What are the challenges of trying new things with your fan base?
There are a lot of people who love their Call of Duty, but when you’re making a game for such a broad audience and you’re also making a game in a franchise that you’ve made a lot of like Treyarch has, we wanted to create new experiences for players. Black Ops characteristically had a lot of uniqueness to it and we wanted to use that as a launching point in creating Black Ops 2. That’s why we took not only the near-future fiction, but made it generation-spanning and had the characters from Black Ops 1 in the game. We’re going to continue their story, but also introduce new characters, juxtaposing different kinds of warfare. The warfare that people are more familiar with in Call of Duty games will be there with a totally new kind of warfare.
How does this near-future setting impact the historical aspect of past Treyarch games?
We’re setting it in the way we tell our fiction by looking at history and trying to explore things. There’s no history that’s written yet in the future, but we’re working with people who are experts in what’s going on in the near future in warfare and trying to leverage that to come up with our fiction. We also have new kinds of gameplay that takes advantage of all the advancements in robotics and drones, technology, and everything that that offers us. While we’re only getting into the campaign today, that mindset is pervasive throughout the entire studio.
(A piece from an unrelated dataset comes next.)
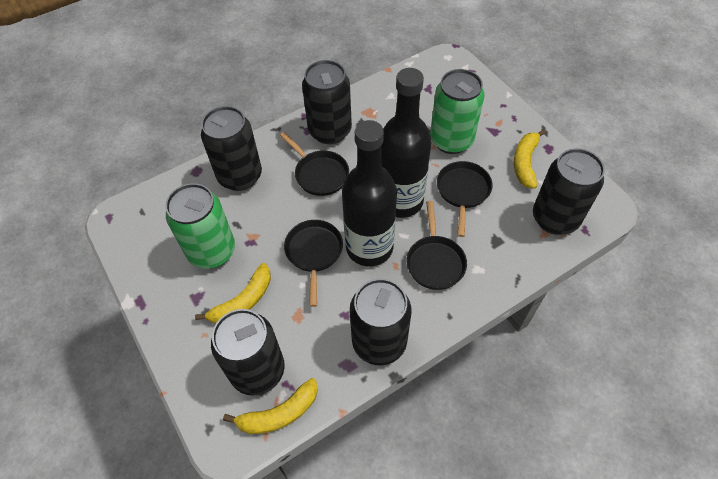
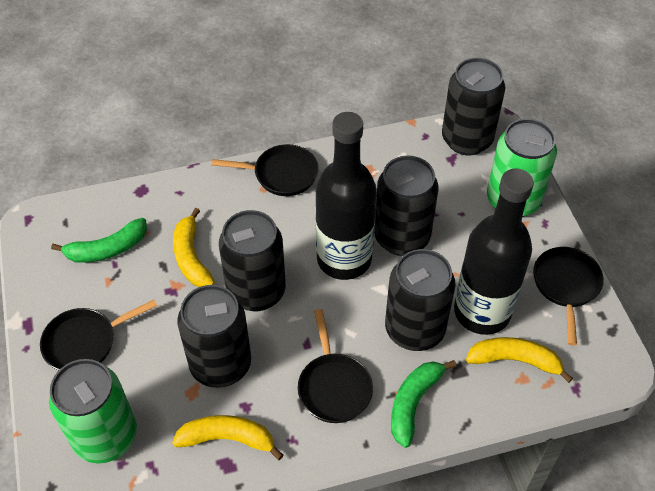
green banana: 0 -> 2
Everyone was excited coming out of Black Ops and really wanted to push not only on the campaign by introducing all this new kind of gameplay and story branching and strike force levels with sandbox gameplay and nonlinear campaign structures. That same mindset is what’s going on with the multiplayer team and on the Zombies team, as well.
Can you talk a little bit about Strike Force and what that opens up to the campaign storyline?
Strike Force was a goal that we had to create something that introduced nonlinear campaign structures and sandbox gameplay. We wanted to have something that had a significant element of replayability, which does come out of some of the sandbox gameplay. It also has an impact on the story. In a nutshell, Strike Force levels are all about the proxy wars that are going on in the year 2025. There’s this tension and this conflict that’s going on. Joint Special Operations Command, JSOC, comes to you in the middle of the campaign as the narrative is unfolding and tensions are rising. You’re given a choice of several global hot spots to bring your Black Ops team in and fight. It’s unlike anything we’ve ever done in a Call of Duty game because the player has a choice in the gameplay during the campaign.
What’s the experience like once you drop into one of these levels?
You have a choice of playing that level however you want because it’s sandbox gameplay. They’ll have unique objectives. You can take control of any of the soldiers on your squad. You can take over any of the toys of the battlefield. The drones are a great example of how we’re able to leverage the fiction for entirely new gameplay. You can fly the drones and fight with them. You can play with robots on the ground. It also allows you a good demonstration of what it’s like to fight against some of that technology that’s on the battlefield. In gameplay terms, we spent a lot of time having you fight against humans, now there are these robots and drones which have different strategies to taking them out. And you get to explore that in the campaign and the Strike Force levels.